Narcissists: Troubled Cases of Arrested Child Development
The simplest way to view narcissists is as troubled cases of arrested child development.
Children haven't the emotional baggage older kids and adults have acquired, but the delightful effect of this freedom on them isn't what it us usually equated to - innocence and lovingness.
Children don't take the needs, feelings, and rights of others into account. What they want is all that matters. Children can be very cruel. Improperly raised, they become terrors.
Childishness is appropriate in children, who have not yet acquired the experience to grow. So, we cut them slack and see the humor in their behavior, finding their childishness amusing, remembering that we were their age once and just like them.
It's easy to be so generous with children, because they can't hurt us. They are totally dependent on us, and they know that.
But when this same childishness persists in an adult, we don't readily see the humor in it. It is always viewed with contempt.
So, it isn't exactly a virtue in children then, either.
Ask a teacher: the main difference between an adult and a child is that a child isn't responsible for his own behavior and an adult is.
Now, when you get a grown-up child, with the power of an adult, or perhaps with great power as a high-ranking official, you have great power coupled with no responsibility. The recipe for a reign of terror.
Like Hitler or Saddam Hussein. Narcissists. Children with all power and no accountability. Like this little fellow, Anthony Fremont, whom Joanna Ashumn tells us about.
narcissistic personality disorder
2 Comments:
I went back and forth for awhile as to whether I believed the narcissist was truly formed as a child or whether this problem really is rooted in adolescence. Reason being, all three that I know experienced emotional upheaval as adulthood loomed. What you just wrote really helped me figure this: The notion of pending adulthood causes a huge crisis for the child frozen in time. The narcissist realizes it's impossible to 'grow up' and thus reaches an apex of trauma of the soul sometime in adolescence. One N I know did drugs nonstop for most of his high school years. Another swears she cannot remember certain school years. Another male N I know had a horrid crisis in high school...
Have you also noticed this? Has anybody else?

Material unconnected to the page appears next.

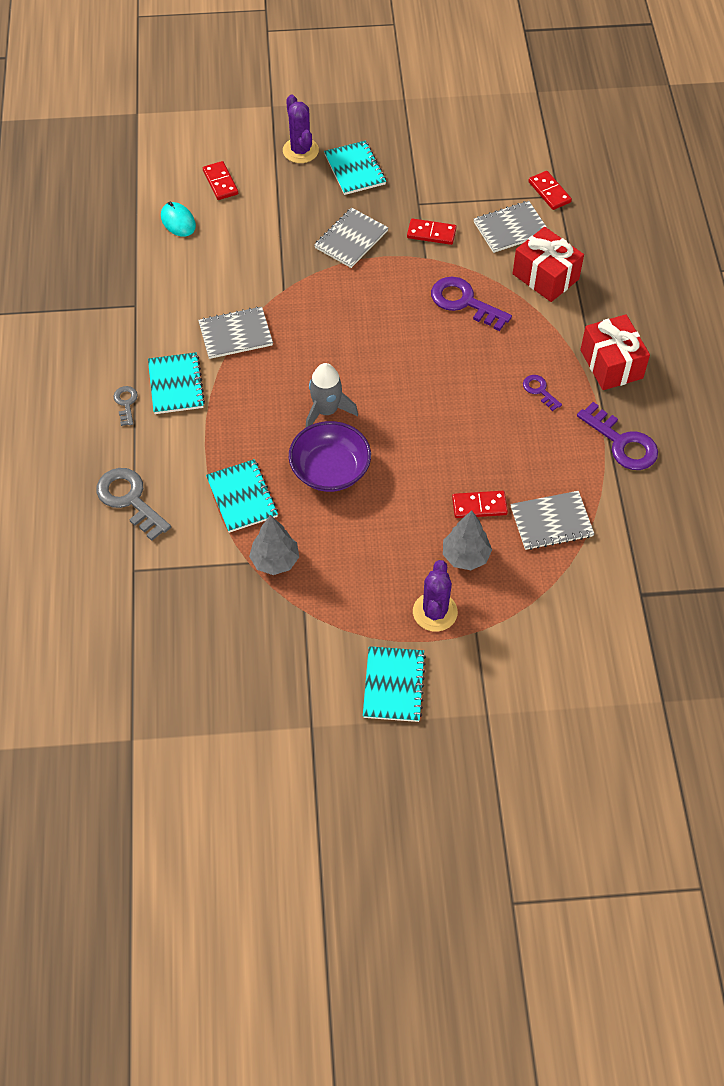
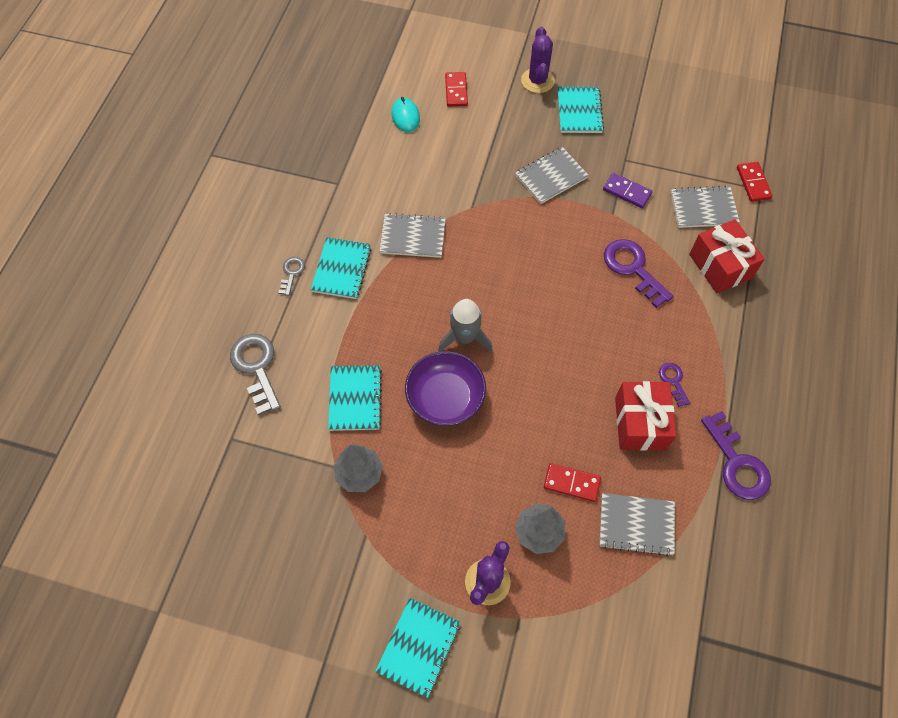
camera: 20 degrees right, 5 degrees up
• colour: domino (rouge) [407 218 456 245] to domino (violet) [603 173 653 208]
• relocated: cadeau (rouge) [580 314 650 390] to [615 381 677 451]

This makes more sense to me than always pointing toward abuse by parents. Alchohol and drug abuse are both known to cripple emotional development. My son's psychologist says that it actually freezes phychological development at the point where the abuse began. My son was diagnosed with depression, put on antidepressants as a teen which is now known to be very dangerous. When the antidepressant made him manic, he was diagnosed as bipolor and put on more high powered drugs, which are also now known to be a no, no for kids. He also began to abuse other drugs with these drugs (we didn't know this at the time). I really feel that these drugs along with the trauma they were initially intended to treat, destroyed my son and I'm lucky to have him alive today. He is getting better but the progress is slow and he still drinks more than he should. My dad also started drinking at a very young age and as a teenager was not allowed to enter the military because of a deformed arm. His friends were all away fighting the war and I know this made his drinking worse. My dad has always been very immature and dependent. As substance abuse so often accompanies this disorder, I wonder how many doctors would say that in large part the abuse creates it.